Last night, I went over to the Café Del Mar. Arguably the epicenter for the start of this trance music, or at least the first ones to get it on CD. The Café is on the west side of the island and has a front row seat to every Mediterranean Sunset. The tourist books say that this music started here as a celebration of the sunset. I don’t generally need a sound track for Sunsets but the good thing about this music is that it blends into the background.
Once the sun goes down though, the DJ turns up the thump, the Red Bull kicks in and pe
ople start dancing around. DJ’s are treated like Rock Stars. In Peak season, people pay $50 and up to jump up and down with a throng of other hot, sweaty and stoned people just to listen to the results of what is essentially a guy putting a needle on a record. Beyond looking busy, what DJ’s are doing with all of the button pushing and dial turning is about, I can’t say.

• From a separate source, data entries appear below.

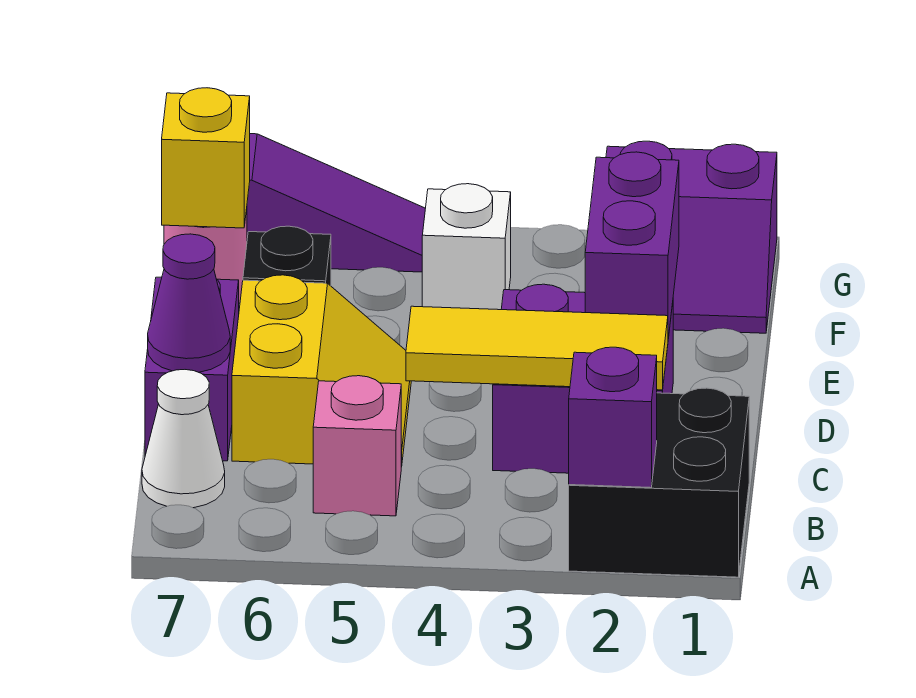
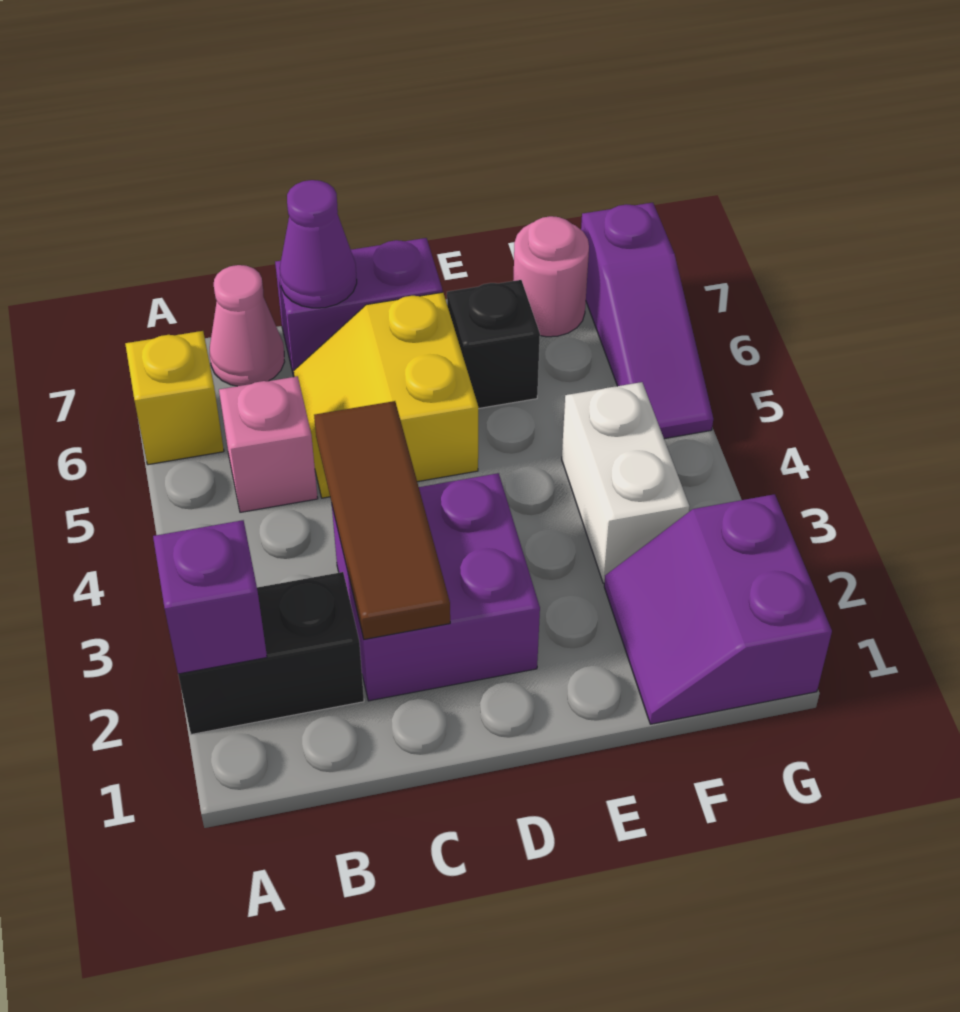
black brick A1:B2 level 1 -> black brick A2:B2 level 1
white cone B7 level 1 -> pink cone B7 level 1
yellow tile C2:C4 level 2 -> brown tile C2:C4 level 2
yellow slope C5:D6 level 1 top 6 -> yellow slope C5:D6 level 1 top D
purple brick D2:E2 level 2 -> none
white brick F4 level 1 -> white brick F3:F4 level 1
yellow brick F7 level 2 -> yellow brick A6 level 1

I don’t hear any difference. For I know, it is just the same record being played back and forth all night.
But enough grousing about these kids today and the crappy music they are saddled with. My nightlife days are behind me and try to live by the philosophy that nothing good happens after 10pm, just stupid ideas, embarrassing consequences and YouTube infamy. This rule has reduced the number of pictures and videos of me with a glassy eyed stare, dancing to shit music with my hands higher than my shoulders to ZERO.
Ibiza is a nightlife town and my nightlife pretty much begins and ends with sunset. Since I can’t just sit around and bask in the sunset all day. Because 1, that is kind of boring and 2, it only happens for a few minutes a day. I think people spend their days recovering on the beach from the previous night’s party or warming up for the next one. That’s seems reasonable but since I wasn’t in recovery or prep mode, I was a bit bored. Old town Ibiza is small. It is interesting but it doesn’t take long before you have seen it all before. The beach is a nice long walk especially when you are serpentining back and forth to dodge the sunglass sellers/slash drug dealers. I took some advice and caught a ferry over to the neighboring Island of Formentera and rented a scooter to tour around on it.
It quieter over there than Ibiza. The scooters are handed off already started so that you know you are getting a working model. That left me with a gap in knowledge on how to start the thing. I was off the beaten path before I stopped the bike to check out the views. 10 minutes later I finally figured out that I needed to turn the ignition key while pulling the brake lever in to get the bike going again. I also learned that even though scooters get pretty good gas mileage, they have tiny gas tanks. The gas gauge also sits at 1/2 for a very long time before it plummets to E. Formentera Island is long and thin and there a 2 gas stations near the scooter rental office. Exactly on the wrong end of the island from where you going to really need at least one of them. The island’s saving grace is that the far end is the high side. The fuel gauge hit E half way up the hill and I was able to sputter back to the last chance Texaco I had passed a couple of miles back through judicious use of the throttle and a lot of gravity. I was happy to have made it without being that tourist pushing the scooter along the side of the road.
That was the last day before I headed on to Mallorca. In retrospect, I am really glad I went to Ibiza. Maybe my low expectations made the reality an easy place to like. I don’t think I’ll ever go there in high party season though. I can go to the neighborhood Home Depot and hit my head with a hammer to get the same affect.